Ils se sont donc fait vacciner pour avoir le droit de prendre des avions dont les pilotes vaccinés meurent de crises cardiaques. Et vous voudriez changer le monde ? Aucun auteur n'aurait assez d'humour pour inventer une histoire pareille, c'est moi qui vous le dis. Jetons nos souliers par-dessus nos têtes en écoutant Beethoven ! Salopard ! Il faut marquer un temps. Il était fort doux et fort poli ; mais quand il se trouvait à un concert, et que la musique lui plaisait à un certain point, il ôtait ses souliers sans s’en apercevoir.
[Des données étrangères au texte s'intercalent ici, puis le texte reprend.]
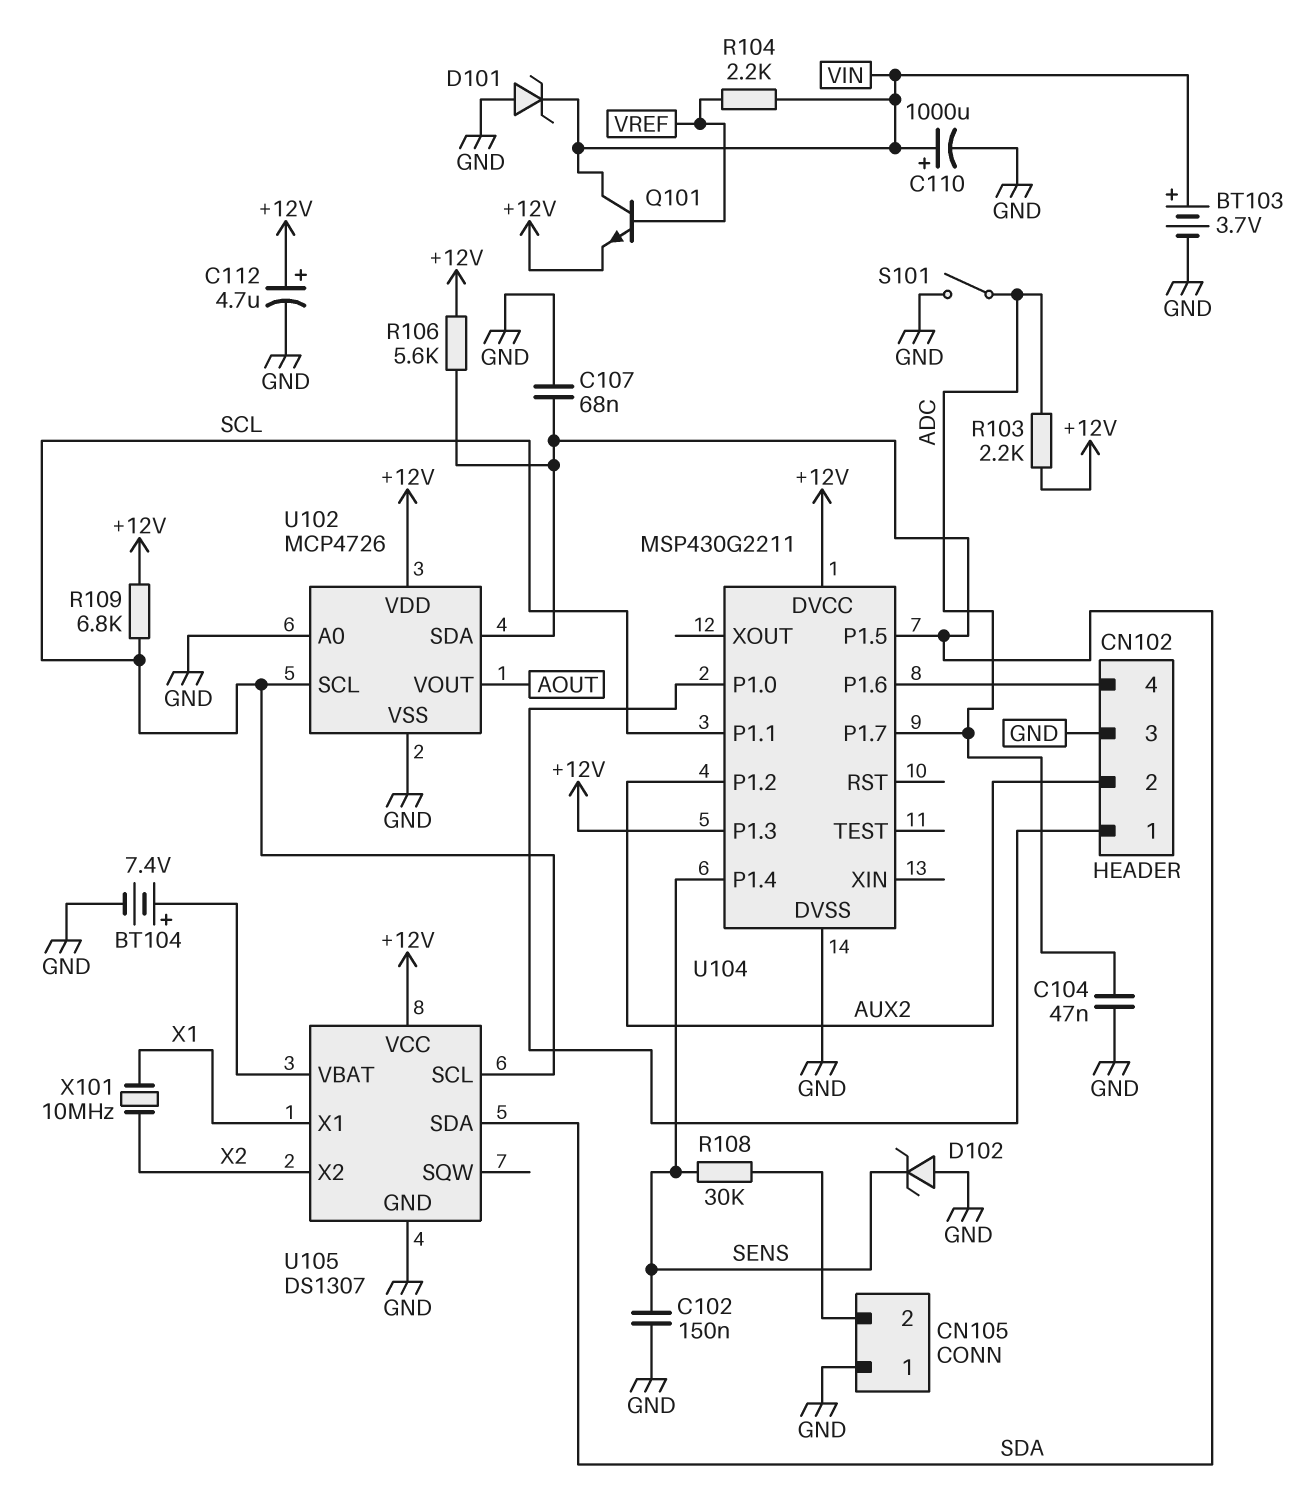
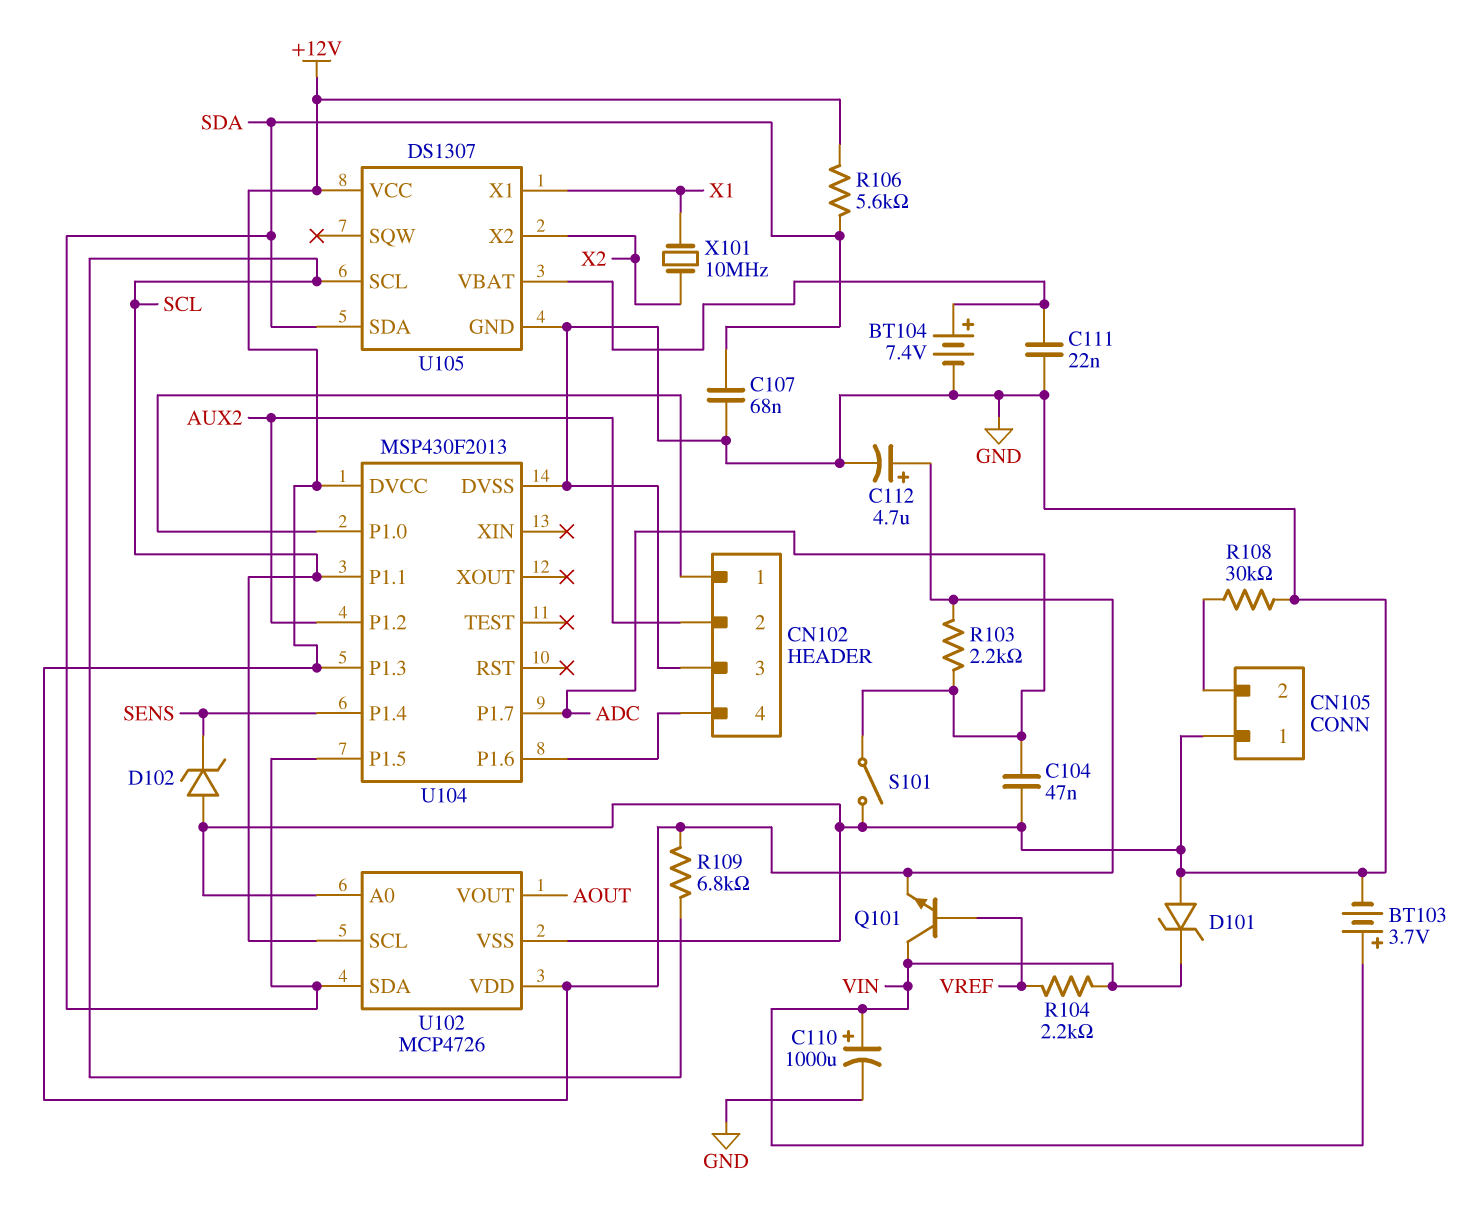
C102: 150nF (GND, SENS) -> none
C111: none -> 22nF (GND, U105/VBAT)
R108: 30k (CN105/2, SENS) -> 30k (CN105/2, GND)
U104: MSP430G2211 -> MSP430F2013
Qu'ils viennent donc piquer un dolmen, ces fumiers ! Pourquoi Georges ? Salopard !
Je ne suis pas le poète que je voulais être, je ne suis pas le musicien que je voulais être, je ne suis pas l'homme que j'aurais voulu être, je ne vis pas dans le monde que j'aurais voulu habiter, je n'ai pas le visage ni le corps ni les mains ni la mémoire que j'aurais voulu avoir, je n'ai pas la famille que j'aurais voulu avoir, et pourtant je ne voudrais surtout rien changer à ma vie. Ce serait possible, que tu écoutes ce qu'on te dit, parfois ? Tout est raté.